Das weitverbreitete Vorurteil, dass es im Erwachsenenalter zu spät für
kieferorthopädische Korrekturen ist, hält sich noch immer hartnäckig. Zu
Unrecht! Denn es ist in der Tat zwar so, dass eine frühzeitige
kieferorthopädische Behandlung im Kindesalter meist einfacher ist, doch auch bei
Erwachsenen können Zahnfehlstellungen behoben werden.
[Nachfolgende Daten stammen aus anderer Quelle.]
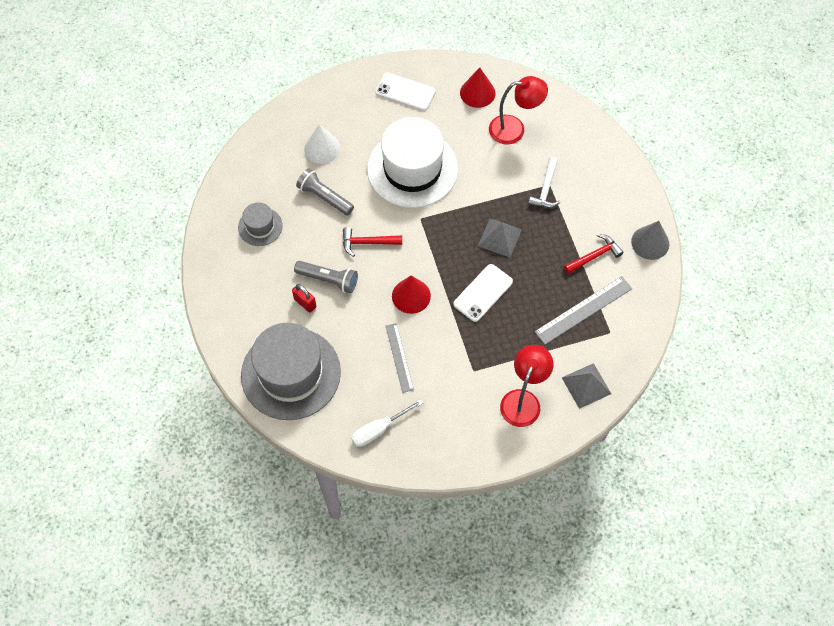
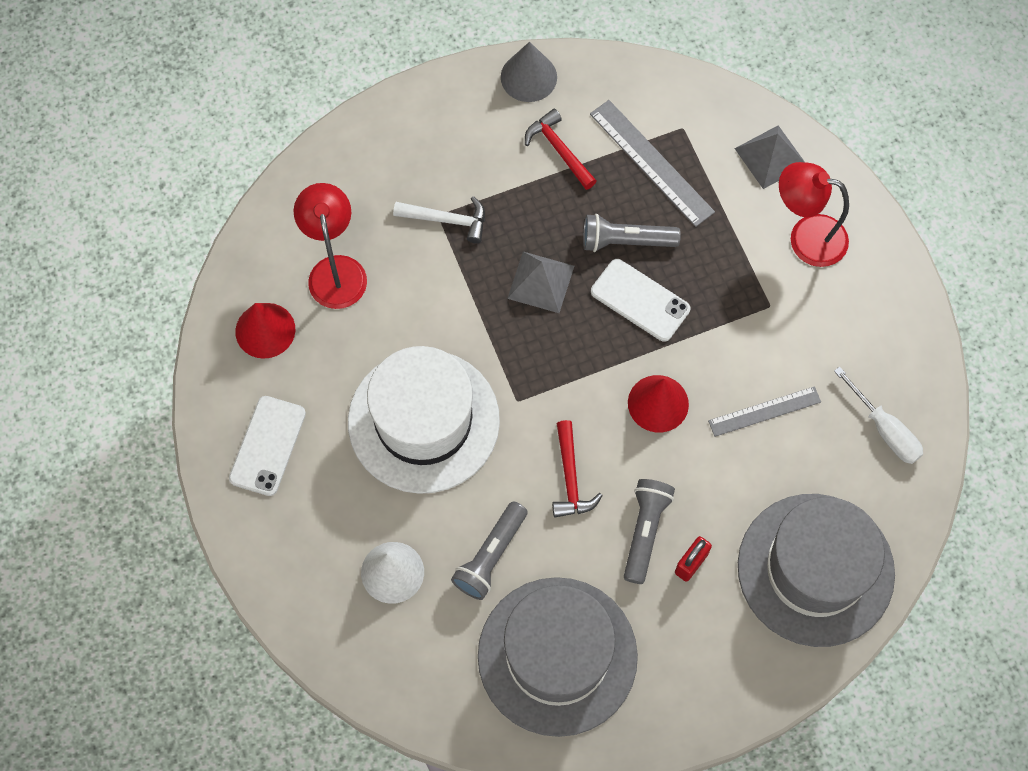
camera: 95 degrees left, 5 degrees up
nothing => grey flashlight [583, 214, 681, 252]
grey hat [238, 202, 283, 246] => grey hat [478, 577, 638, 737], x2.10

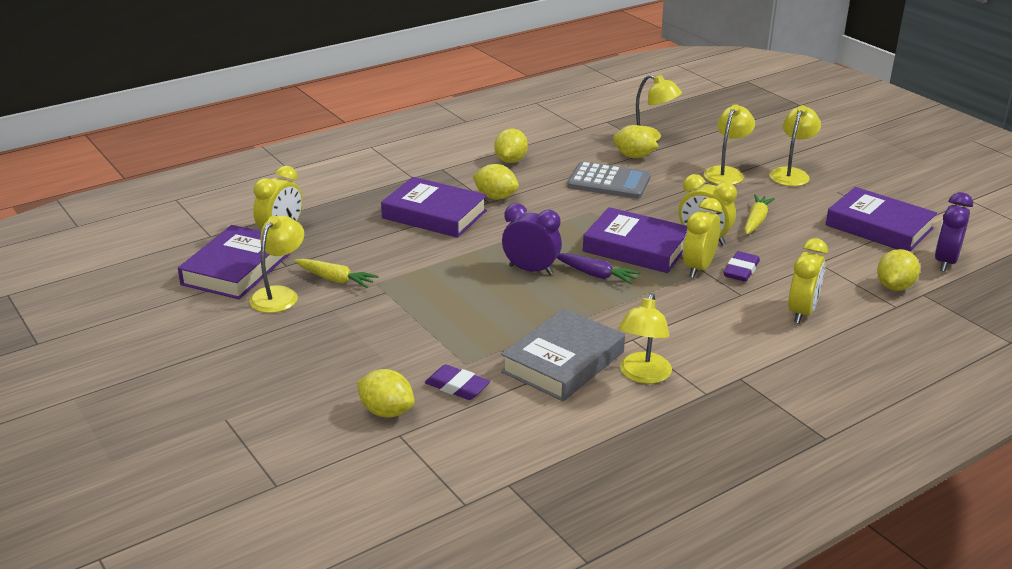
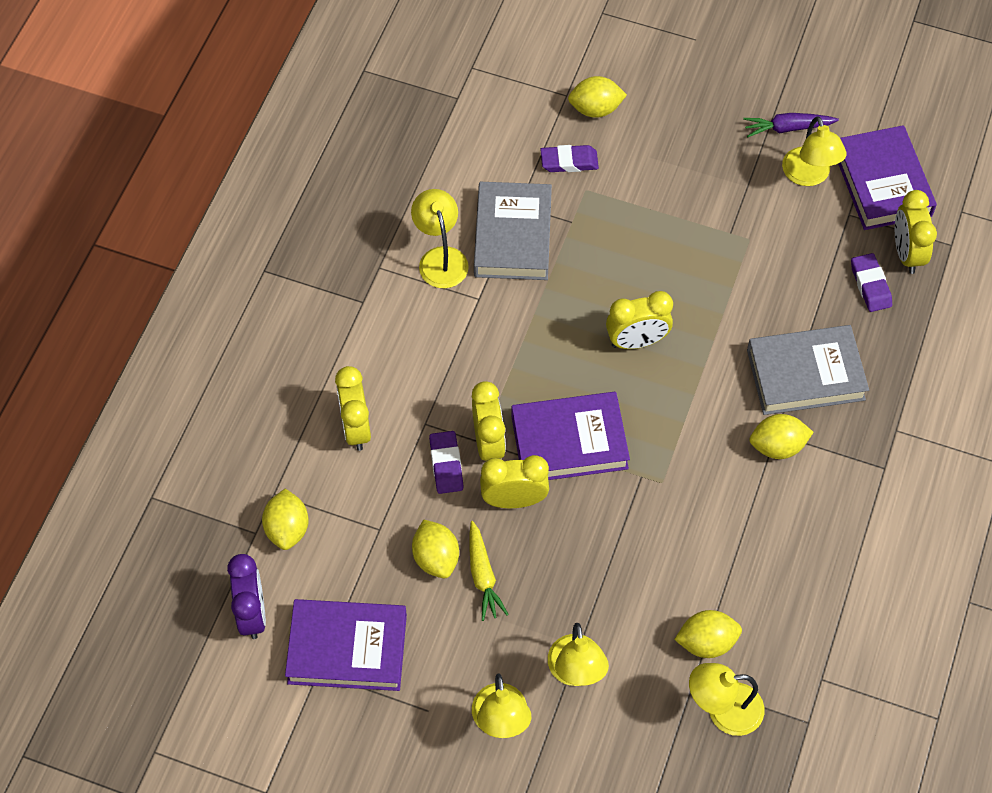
camera: 145 degrees right, 30 degrees up
yellow carrot [294, 259, 379, 288] => nothing
grey calculator [567, 161, 651, 199] => nothing
nothing => purple eraser [851, 253, 892, 312]
yellow lemon [494, 129, 528, 163] => yellow lemon [412, 519, 459, 578], move
purple carrot [557, 253, 640, 284] => purple carrot [743, 113, 839, 137], move
purple book [381, 177, 487, 238] => grey book [747, 325, 869, 415]
purple clock [502, 203, 562, 275] => yellow clock [606, 291, 673, 349]

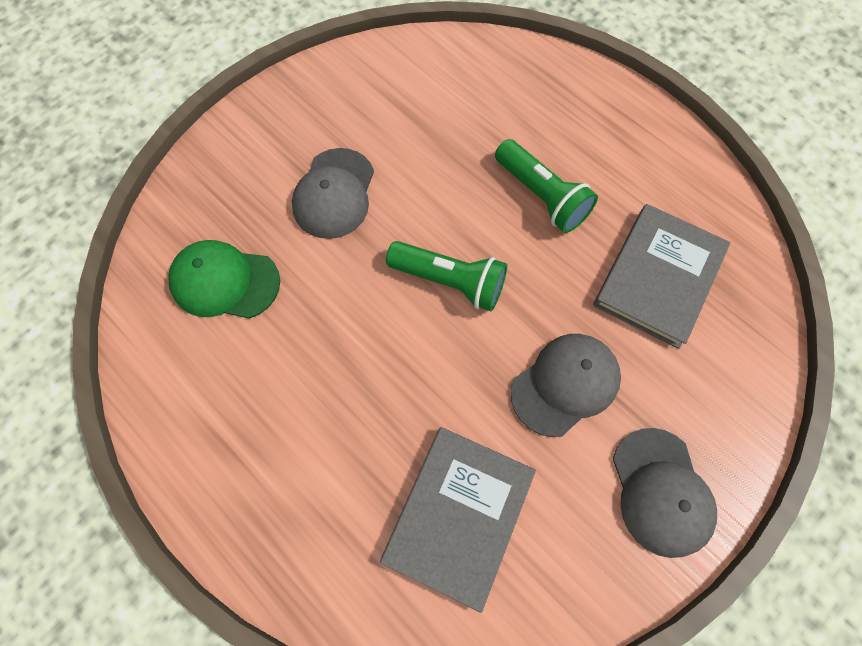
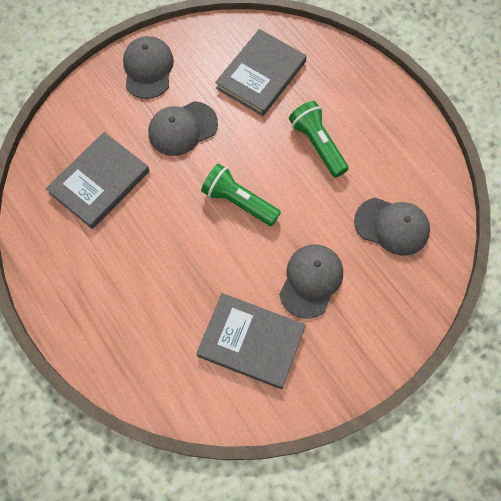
camera: 170 degrees left, 0 degrees up
nothing => grey book [196, 293, 306, 389]
green flashlight [495, 139, 598, 233] => green flashlight [289, 101, 349, 177], move
green cap [168, 240, 280, 319] => grey cap [354, 198, 430, 256]

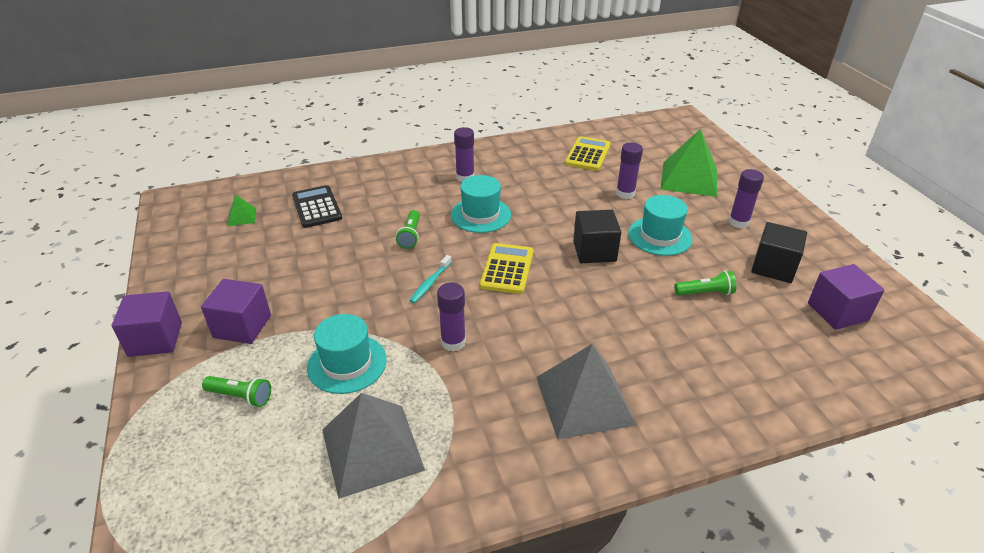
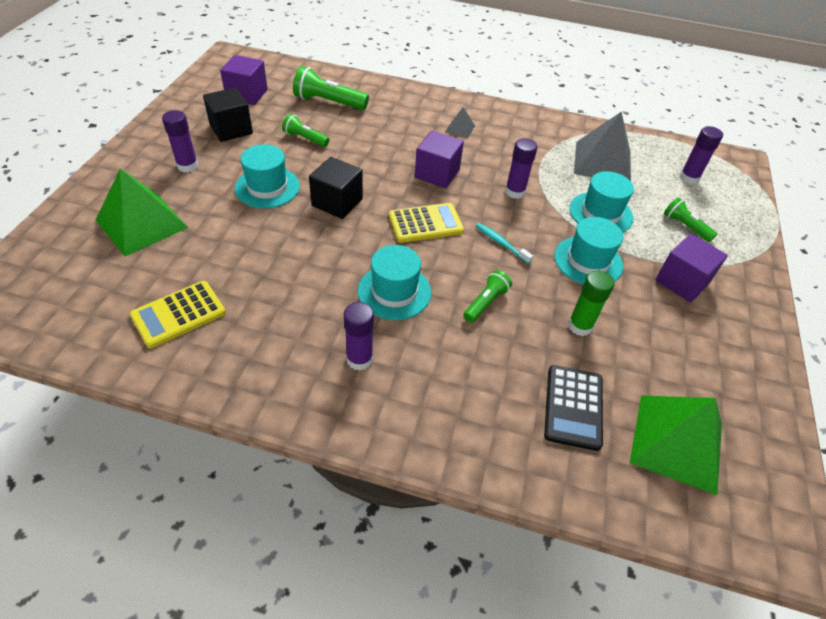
camera: 150 degrees left, 10 degrees up
nothing => green flashlight [293, 66, 369, 110]
nothing => turquoise hat [554, 217, 623, 284]
nothing => green glue stick [568, 270, 614, 336]
purple cube [112, 291, 182, 357] => purple cube [415, 131, 464, 188], move
purple glue stick [616, 142, 643, 199] => purple glue stick [679, 126, 723, 184], move
turquoise toothbrush [409, 255, 452, 303] => turquoise toothbrush [476, 223, 533, 264], 105 degrees counterclockwise
yellow calculator [480, 243, 533, 294] => yellow calculator [389, 203, 464, 243], 150 degrees counterclockwise
green pyramid [227, 195, 256, 226] => green pyramid [630, 396, 722, 495], x2.21
grey pyramid [536, 344, 636, 439] => grey pyramid [445, 107, 475, 138], x0.45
Viele Erwachsene kommen in unsere Praxis, weil sie mit ihrer Zahnstellung aus
optischen Gründen unzufrieden sind. Sehr häufig sind es aber auch
Kiefergelenksbeschwerden, die bei Erwachsenen eine kieferorthopädische
Behandlung notwendig machen. Diese äußern sich zum Beispiel durch verspannte
Gesichts- und Kaumuskulatur, Schmerzen beim Kauen, nächtliches Knirschen bis hin
zu Nacken-, Kopf-
und Rückenschmerzen.
Selbst in hohem Alter ist eine Korrektur möglich. Voraussetzung ist jedoch ein gesunder Zahnhalteapparat, auch "Parodont" genannt. Denn dieser ist für die Zahnbewegung und den angestrebten stabilen Halt der Zähne entscheidend. Grundsätzlich ist allerdings bei allen Erwachsenen die Behandlungs- dauer in der Regel etwas länger als bei Jugendlichen, da die Reaktionsbereitschaft des Parodonts im Alter abnimmt und kein Kiefer- oder Knochenwachstum mehr die Behandlung begünstigt. Fehlstellungen, die über viele Jahre hinweg entstanden sind, lassen sich nicht binnen Wochen korrigieren. Je nach Art der Fehlstellung kann eine Behandlung 1-2 Jahre dauern.